GPA en Italie : le lien de filiation avec le père biologique doit être établi selon la CEDH

Publié le 1 Sep, 2023

Dans l’arrêt de chambre C. contre Italie rendu le 31 août 2023, la Cour européenne des droits de l’homme (CEDH) considère que les juridictions italiennes ont violé l’article 8 de la Convention sur le droit au respect de la vie privée et familiale en refusant d’établir le lien de filiation entre la requérante, née par GPA en Ukraine, et son père biologique. Mais, elle soutient que le refus d’établir le lien de filiation avec la mère d’intention n’entraîne pas violation de ce même article (cf. GPA à l’étranger : bientôt déclarée un « crime universel » en Italie ?). L’Italie a toutefois été condamnée à verser à la requérante 15.000 euros pour dommage moral, et 9.536 euros pour frais et dépens (cf. Italie : simplement faire respecter la loi ?).

Dans cette affaire, un couple a signé un contrat de gestation par autrui avec don d’ovocyte en Ukraine en 2018. Leur fille, âgée aujourd’hui de quatre ans, est née en août 2019. Un acte de naissance a aussitôt été établi en Ukraine.

Le refus de transcription de l’acte de naissance

Le 16 septembre 2019, les commanditaires ont demandé à l’officier d’état civil italien de transcrire dans le registre de l’état civil l’acte de naissance de l’enfant. La demande a été rejetée, car contraire à l’ordre public selon le bureau de l’état civil. Après un recours devant le tribunal, ce dernier a également rejeté la demande car « la prise en compte de l’intérêt supérieur de l’enfant ne pouvait conduire à méconnaitre le principe d’incompatibilité de la GPA avec l’ordre public ». Le couple a fait appel de la décision, avant d’introduire une requête devant la Cour européenne des droits de l’homme le 21 septembre 2021.

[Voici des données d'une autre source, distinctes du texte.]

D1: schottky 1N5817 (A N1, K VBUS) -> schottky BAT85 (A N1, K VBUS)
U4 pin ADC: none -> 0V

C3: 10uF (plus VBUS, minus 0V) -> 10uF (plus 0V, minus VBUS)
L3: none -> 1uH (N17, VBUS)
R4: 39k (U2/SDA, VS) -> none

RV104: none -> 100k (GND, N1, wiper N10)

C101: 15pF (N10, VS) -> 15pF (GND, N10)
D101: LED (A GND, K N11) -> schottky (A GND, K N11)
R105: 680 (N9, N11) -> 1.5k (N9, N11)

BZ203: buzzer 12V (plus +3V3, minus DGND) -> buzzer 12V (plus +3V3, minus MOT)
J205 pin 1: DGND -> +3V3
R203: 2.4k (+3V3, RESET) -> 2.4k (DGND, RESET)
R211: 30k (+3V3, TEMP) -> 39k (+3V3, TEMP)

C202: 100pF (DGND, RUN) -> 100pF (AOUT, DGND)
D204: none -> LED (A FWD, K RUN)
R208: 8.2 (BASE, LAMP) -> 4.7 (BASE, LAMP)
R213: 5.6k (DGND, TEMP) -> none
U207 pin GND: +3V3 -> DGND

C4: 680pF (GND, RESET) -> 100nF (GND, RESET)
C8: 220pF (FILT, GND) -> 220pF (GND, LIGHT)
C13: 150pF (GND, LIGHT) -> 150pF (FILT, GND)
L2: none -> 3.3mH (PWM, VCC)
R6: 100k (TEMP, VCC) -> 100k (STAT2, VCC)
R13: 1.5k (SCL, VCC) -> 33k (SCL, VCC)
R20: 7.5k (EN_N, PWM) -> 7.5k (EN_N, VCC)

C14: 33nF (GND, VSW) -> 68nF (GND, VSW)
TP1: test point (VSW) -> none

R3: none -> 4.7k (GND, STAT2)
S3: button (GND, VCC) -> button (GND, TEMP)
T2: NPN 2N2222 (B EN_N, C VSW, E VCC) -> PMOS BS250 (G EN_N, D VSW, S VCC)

Dans sa décision, la Cour rappelle que « le respect de la vie privée exige que chacun puisse établir les détails de son identité, ce qui inclut la filiation ». Or, n’ayant pas de filiation établie, la jeune fille se trouve « dans un état d’incertitude prolongée quant à son identité personnelle ». Elle est en outre « considérée comme apatride en Italie ».

Reconnaître la filiation paternelle

Se basant sur la jurisprudence antérieure, et notamment sur les arrêts Mennesson contre France et Labassée contre France (cf. GPA et affaire Mennesson : la Cour de Cassation permet la transcription de la mère d’intention sur l’acte de naissance), la Cour a rappelé qu’en vertu de l’article 8 de la convention, le droit interne doit offrir une possibilité de reconnaissance du lien entre un enfant né d’une GPA pratiquée à l’étranger et le père d’intention, s’il s’agit du père biologique. Un « devoir de diligence exceptionnelle » s’impose à l’Etat pour que la durée de l’incertitude soit la plus brève possible. En l’espèce, les juridictions internes ont manqué à leurs obligations, estime la CEDH qui statue sur une violation de l’article 8 en raison de l’absence de reconnaissance du lien de filiation avec le père biologique.

L’adoption pour établir un lien juridique

En revanche, en ce qui concerne le lien de filiation avec la mère d’intention, l’article 8 n’a pas été violé juge la Cour, car cette dernière aurait pu reconnaître juridiquement l’enfant par le biais de l’adoption (cf. GPA à l’étranger : pas de transcription de l’acte de naissance si l’adoption établit la filiation juge la CEDH). Par conséquent, la Cour conclut que « le désir de voir reconnaître un lien entre la requérante et la mère d’intention ne se heurte pas à une impossibilité générale et absolue ».

Dans une opinion partiellement dissidente, le juge Wojtyczek affirme que « la gestation pour autrui, qu’elle soit ou non rémunérée, n’est pas compatible avec la dignité humaine. Elle constitue un traitement dégradant non seulement pour l’enfant mais également pour la mère de substitution. (…) Pareille pratique n’est pas compatible avec les valeurs sous-jacentes à la Convention » (cf. GPA: la CEDH renverse son jugement dans l’affaire Paradiso c. Italie). 

« Il devient de plus en plus urgent d’adopter, dans les Etats membres du Conseil de l’Europe et au niveau international, des mesures efficaces interdisant cette pratique et instituant des sanctions contre les personnes qui y recourent » conclut-il.